Gene therapy workflow

The Byrne Lab develops gene therapies for retinal disease.  Inherited retinal dystrophies include a diverse group of blinding disorders that have a profound impact on the quality of life of patients. Approximately 1 in 3000 people worldwide are affected by inherited retinal degenerations. This group of diseases involve mutations in more than 200 genes, with autosomal recessive, dominant, X-linked, and complex patterns of inheritance. Most mutations that cause retinal degeneration are expressed in photoreceptors, the light sensitive cells of the retina, or RPE cells, which provide support to photoreceptors, and these mutations result in dysfunction and eventual death of photoreceptors, leading to a loss of vision.

There are currently no effective treatments for most forms of inherited retinal degeneration. However, gene therapy, in which a healthy copy of a mutated gene or a therapeutic protein is delivered to cells in the retina, is a highly promising approach to treating retinal disease. The most effective approach to deliver a therapeutic gene to the retina is using viruses, which have evolved over millions of years as highly efficient gene delivery systems. In viral vector-mediated gene therapy, the viral genome is replaced with a cassette containing a promoter driving expression of a therapeutic transgene. The virus is then injected into the eye, where it infects retinal cells, carrying its genetic payload to the nucleus, and resulting in expression of a therapeutic protein.
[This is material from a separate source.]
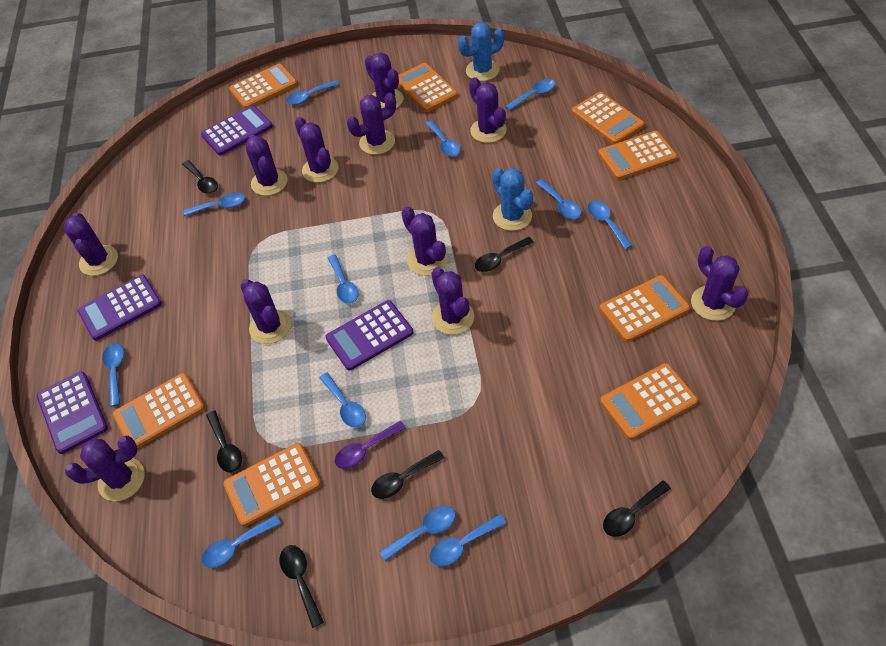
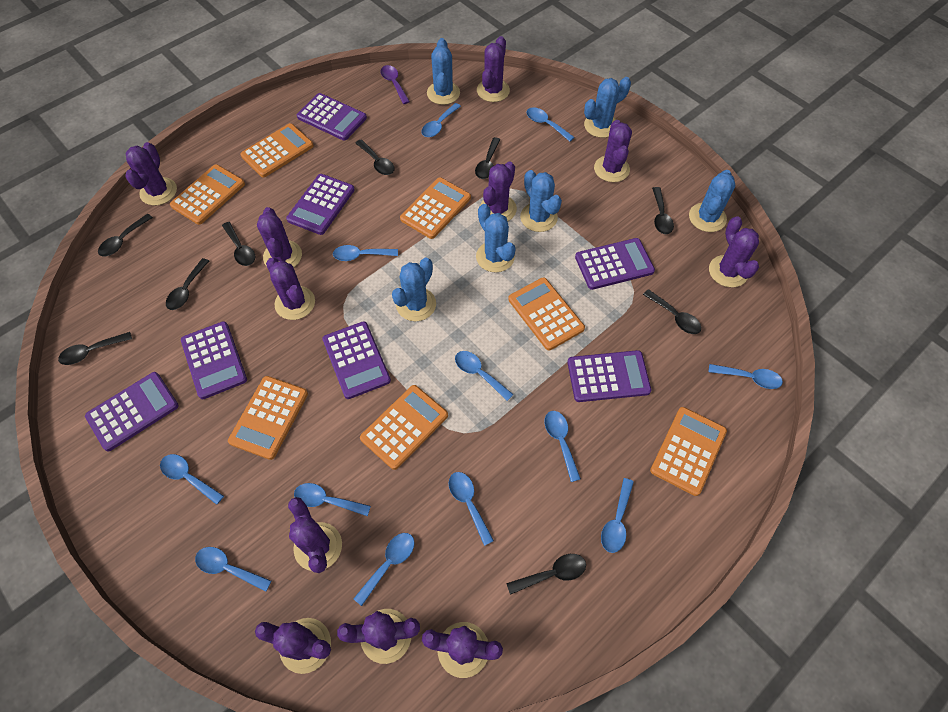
black spoon: 6 -> 9
blue cactus: 2 -> 6
orange calculator: 8 -> 7
purple calculator: 4 -> 7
Before gene therapy strategies are effective, efficient and applicable to most retinal diseases, there are significant obstacles that must be overcome. These include developing gene therapy approaches for diseases involving large genes, dominant mutations, and mutations in non-coding regions. The Byrne lab uses high throughput methods, guided by computational approaches, to engineer viral vectors with new abilities and improved capabilities to deliver therapeutic genes to the retina. We are developing new therapies that allow for increased precision of gene delivery and protein expression. Additionally, a main focus of the lab is to develop and implement gene editing approaches using CRISPR/Cas9, a powerful and widely applicable molecular tool, which we are using to directly rewrite the genome.